Physical Structure of a Coronal Streamer in the Closed‐Field Region as Observed from UVCS/SOHOand SXT/Yohkoh

Abstract

We analyze a coronal helmet streamer observed on 1996 July 25 using instruments aboard two solar spacecraft, the Ultraviolet Coronagraph Spectrometer (UVCS) on board Solar and Heliospheric Observatory (SOHO) and the Soft X-Ray Telescope (SXT) on board Yohkoh. We derive temperatures and electron densities at 1.15 R☉ from SXT/Yohkoh observations.
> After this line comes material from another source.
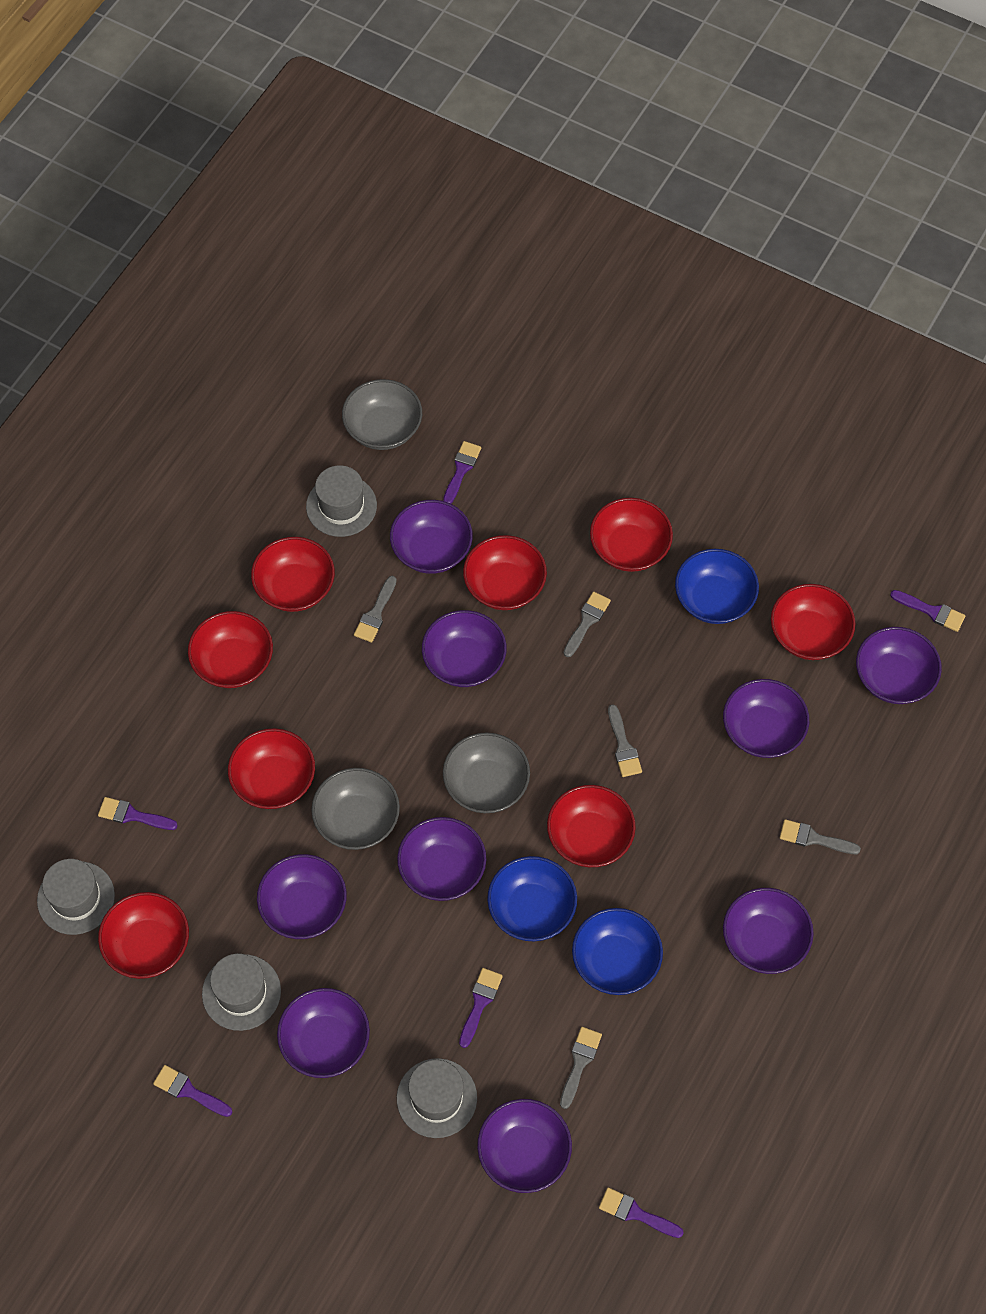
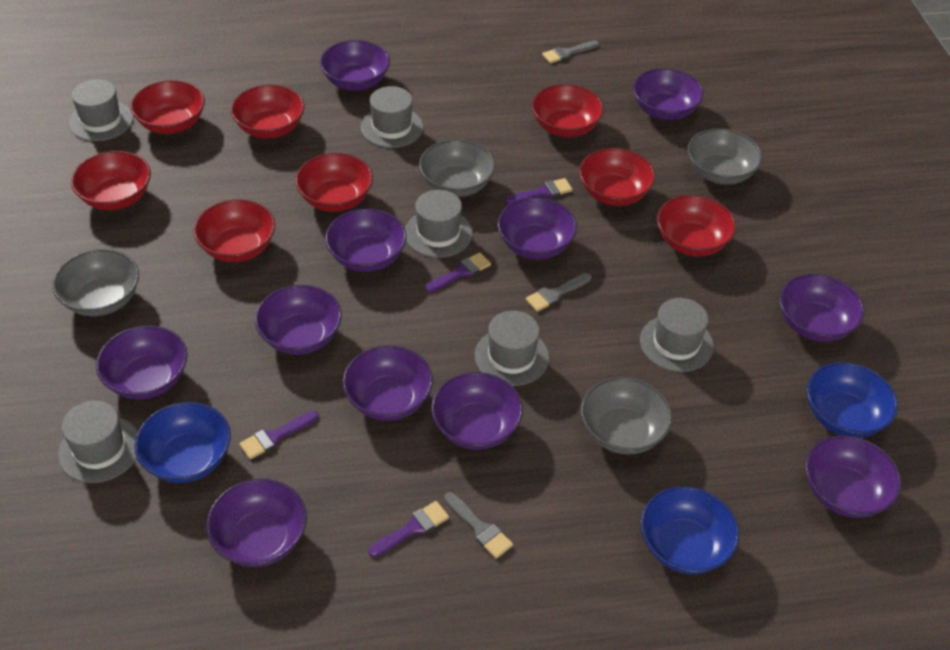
grey bowl: 3 -> 4
grey brush: 5 -> 3
grey hat: 4 -> 6
purple bowl: 9 -> 11
purple brush: 6 -> 4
At this height, the streamer temperature is about log T (K) = 6.28 ± 0.05, and the electron density is about log ne(cm-3) = 8.09 ± 0.26, while at 1.5 R☉ a temperature of log T (K) = 6.2 and a density of log ne(cm-3) = 7.1 are obtained by UVCS/SOHO. Within the measurement uncertainty this suggests a constant temperature from the base of the streamer to 1.5 R☉. Electron density measurements suggest that the gas in the streamer core is close to hydrostatic equilibrium. Comparison with potential field models for the magnetic field suggests a plasma β larger than 1 in the closed-field region in the streamer. In deriving electron densities and temperatures from the SXT/Yohkoh data, we include the effects of abundance anomalies on the SXT filter response. We use the elemental abundances derived from the UVCS/SOHO observations to estimate the first ionization potential and gravitational settling effects. We then give the set of abundances for the solar corona, which agrees with our observations. In addition, we analyzed the SXT data from 6 consecutive days. We found that from 1996 July 22 to July 27, the physical properties of the streamer are nearly constant. We conclude that we may be observing the same loop system over 6 days.